Fady Asleh is writting Palestine’s counter-history, one family story at a time.
In a small village in the Galilee, a boy grew up hearing stories that didn’t exist in books. His grandparents would talk about olive groves, schoolteachers, poetry, prison, exile—narratives that shaped lives but remained undocumented, absent from official records. Years later, that boy, now a trained historian and archivist, would return to those voices with a mission: to make them part of history.
Fady Asleh is the founder of Khazaaen, a Palestinian digital community archive. But calling it an “archive” misses the point. Khazaaen—which means cabinets in Arabic—is a living, breathing network of memory. It collects, digitises, and shares fragments of Palestinian life: photographs, love letters, diplomas, protest leaflets, family stories, even poetry smuggled out of British prisons. It is, in his words, “the memory of the future.”
What makes Khazaaen radical is not only what it archives, but how it does it. “This is not my project,” Fady says. “It’s the community’s.”
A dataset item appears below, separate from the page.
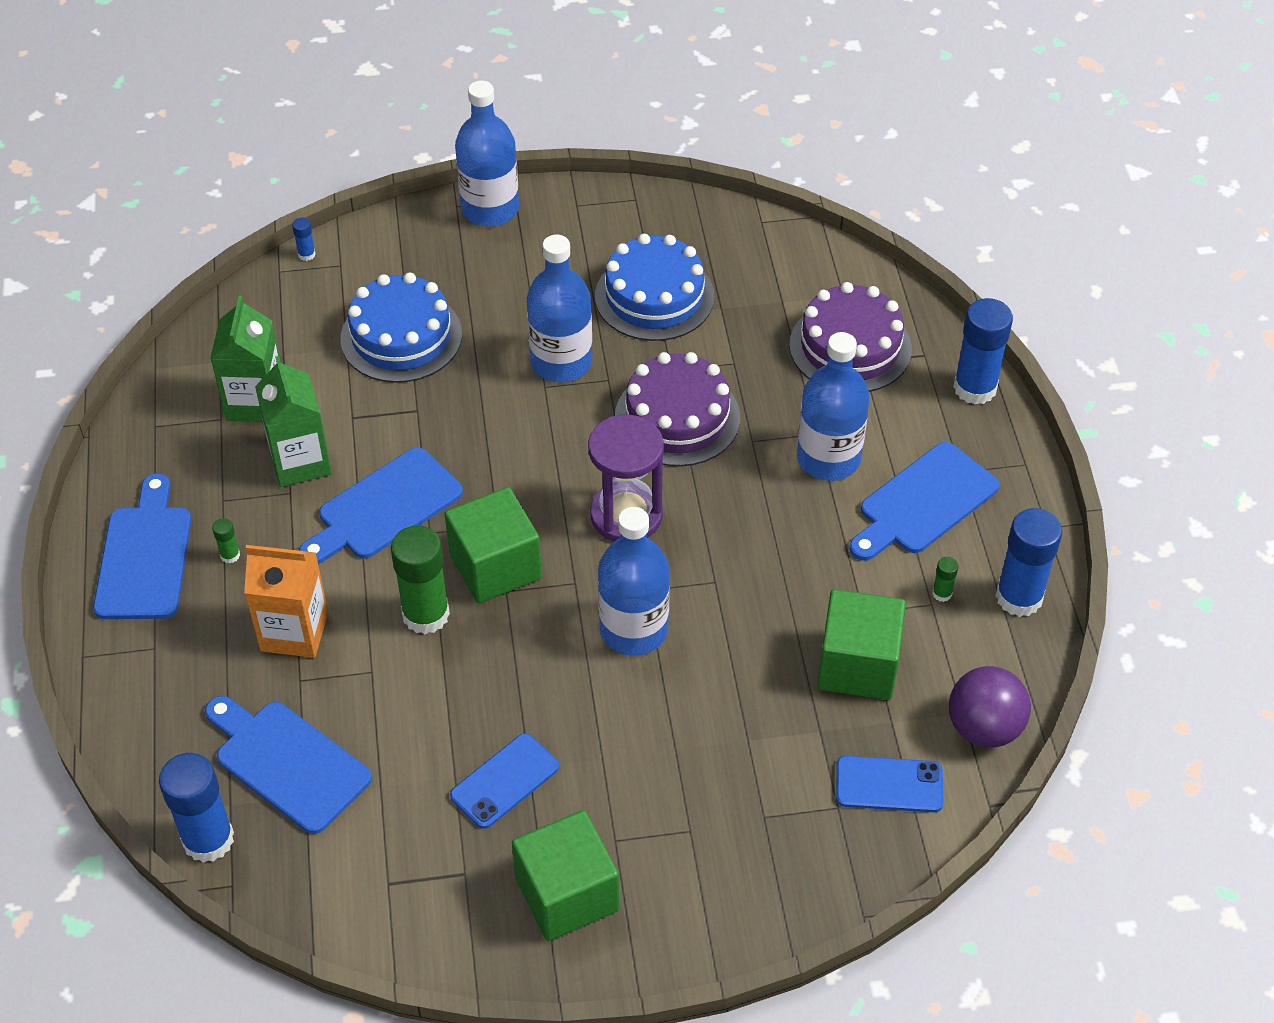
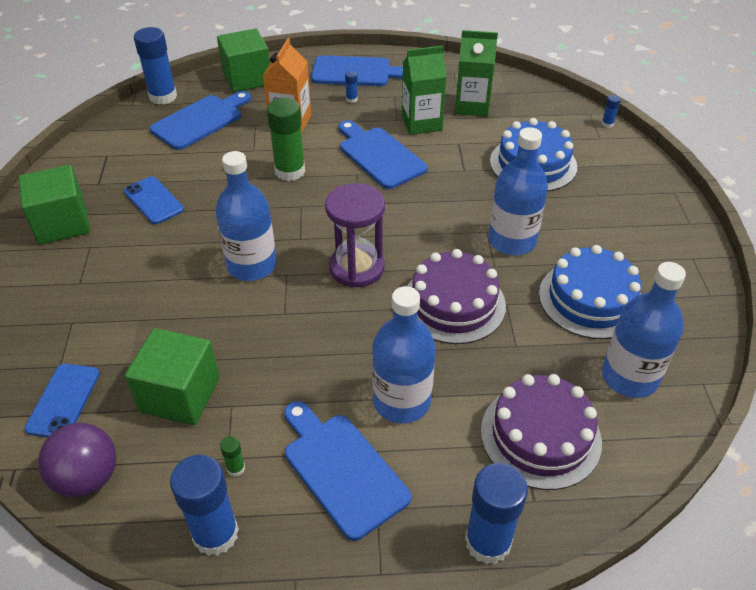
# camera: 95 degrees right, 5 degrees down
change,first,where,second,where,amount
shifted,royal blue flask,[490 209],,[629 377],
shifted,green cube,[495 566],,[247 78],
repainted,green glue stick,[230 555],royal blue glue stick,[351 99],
With support from the European Endowment for Democracy (EED), Khazaaen has expanded its reach and deepened its impact. The funding has enabled a growing cohort of young volunteers to receive intensive training in documentation methods—digitisation, oral history, metadata tagging, storytelling. The young people have worked to document the decades-long dedication and struggle of the human rights movement in Palestine, archiving the work of Palestinian human rights organisations and ensuring that this valuable information is accessible to the broader public and interested stakeholders. EED’s support has also allowed Khazaaen to invest in technical infrastructure, hold public workshops, and collaborate with organisations across regions and generations. What emerges isn’t just a data set—it’s a deeply participatory model of memory-making.
Then, if a family is willing to share its private collection, it is this new generation that does the work: scanning, writing, uploading, curating. The family remains involved at every step.
“We are not just collecting papers,” Asleh explains. “We are building connections—emotional, intergenerational, political.” He recalls one case where two long-time volunteers realised—through overlapping family documents—that their grandparents had come from the same village. That’s what archives do—they reconnect people.
At its heart, Khazaaen is a quiet act of resistance. Palestinian history, like Palestinian land, is under occupation. Asleh studied in Berlin, Jerusalem and Birzeit, and learned early on that most Palestinian documents are locked away in Israeli state archives—if not destroyed. “History has always been written by the victors,” he says. “And by elites. But the people in the street—they carry the consequences. They deserve to be heard.”
Khazaaen’s mission is to shift that authorship. “Ordinary people should write their history,” Asleh says. “They should decide what gets remembered—not wait for a historian to choose.”
One of the earliest archives Asleh collected came from a Palestinian family originally from Jaffa. The documents traced their forced migration: Jaffa to Lebanon, to Libya, to Canada and back again. It was a story not of geopolitics, but of school enrolments, rent receipts, bus tickets, birth certificates. As Asleh puts it, “You can see the refugee experience in the paperwork.”
One document—a handwritten poem—turned into a detective story. A family from the Galilee knew little about their grandfather, who had vanished in 1948. The poem, it turned out, was a revolutionary piece from the 1936 uprising. Cross-referencing colonial records and old newspapers, Asleh found a prison number, then an entry in the British police archive, and eventually tracked down an elderly man in Lebanon who remembered the missing grandfather’s story. “We brought them together digitally,” he says. “Across time.”
In today’s Palestine, documenting history is not only an academic pursuit. It’s a race against time. “In Gaza, homes are gone. Trees are gone. Streets are gone,” Fady says. “But if we have even a few images—of a tree, a street sign, a wedding photo—we can reconstruct memory. We can rebuild Gaza, if only digitally.”
But urgency doesn’t mean haste. Each cohort of Khazaaen volunteers spends three to four months learning the ethics and aesthetics of archiving. They read. They write. They digitise their own family materials. “It’s important that they understand the responsibility,” Asleh notes. This is not nostalgia. It’s evidence.
“I don’t believe in perfect objectivity,” he says. “But I believe in participation, care, and transparency. Those are our methods.”
Khazaaen, he believes, is also a form of psychological infrastructure. “Many people feel they are alone. But when someone wants to hear your story, to write about you—you feel that you are not invisible. You don’t disappear from history.”
His long-term dream? A college of archiving and the humanities—an institution that would merge preservation with pedagogy, training the next generation of memory-keepers. It’s a heroic effort, but Fady Asleh doesn’t like the word hero. “I like people,” he says. “The ones who face daily problems in silence. They’re the real ones.”
He speaks like someone who has spent his life listening—carefully, persistently—to what history tried to erase. “The Nakba tried to delete our existence. But we write. We archive. We stay.”
And for Asleh, that’s what makes this work matter.
“When your story is told,” he says, “you are born again. And again. And again.”
This article reflects the views of the grantees featured and does not necessarily represent the official opinion of the EED.